Fig 2.

Consistency of the rMNChip microarrays and data normalization. (A) The consistency in gene expression levels between the intra and inter rMNChip microarrays hybridized with the same RNA sample. A scatter plot and fitted line of signal intensities of 1,465 informative genes between two sets of genes on Array 1 and Array 2 on Slide 1 (left panel) and Array 4 and Array 5 on Slide 2 (middle panel), and between two different rMNChip microarrays (right panel). Each array was hybridized with Cy5-labeled cDNA sample synthesized from the same RNA samples via parallel microarray experiments. The normalized (but not log-transformed) signal intensities of 1,465 informative genes from one were plotted against those of the other. The strong linear relationship (y = ax + b) and the positive coefficient of determination (r²) were computed from the scatter plots and indicated in each comparison. “x”: signal intensity of a spot on one microarray, “y”: signal intensity of the corresponding spot on the other microarray. (B) Box plots of expression data before and after normalization. The quantile normalization algorithms were used to adjust the values of the background-subtracted mean pixel intensities of each and every set of 4,395 spots across intra- and inter- rMNChip microarrays hybridized with Cy5-labeled RNA samples indicated.

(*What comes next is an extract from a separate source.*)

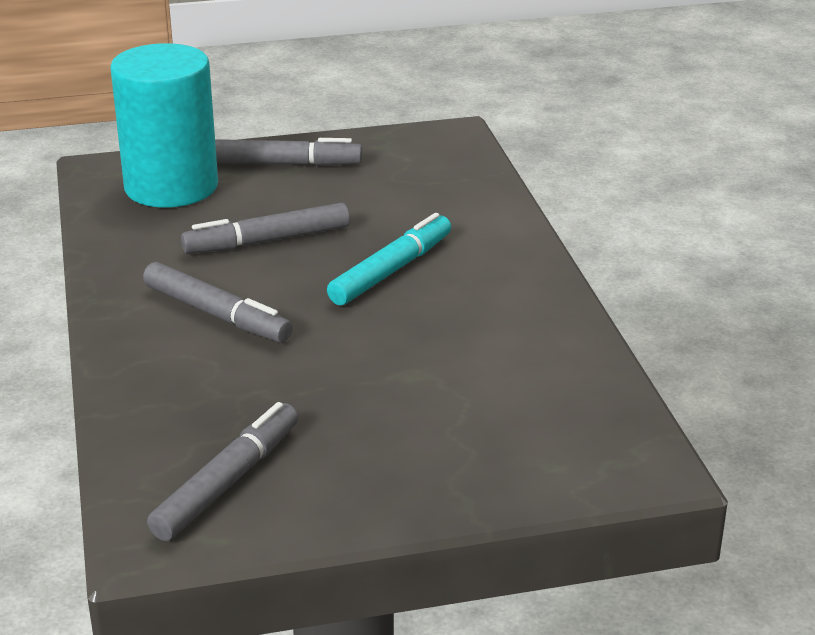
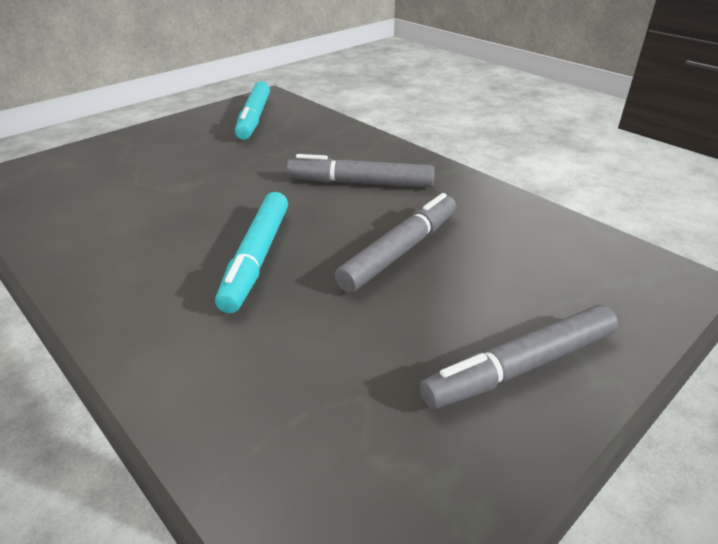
camera: 150 degrees right, 5 degrees up
(171, 187) = (574, 280): turquoise cylinder -> none
(227, 482) = (254, 118): grey marker -> turquoise marker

In contrast to the boxplot of pre-normalization data (top panel), the post-normalized data distributes in the same intervals with the same density center, indicating successful adjustment of data. The post-normalized data were used for further analysis. Ln: the natural logarithm, Tis: brain tissue, Exp: microarray experiments including technical and experimental triplicates, CL: cerebellum, CR: cerebrum, FC: frontal cortex, HC: hippocampus, and HT: hypothalamus.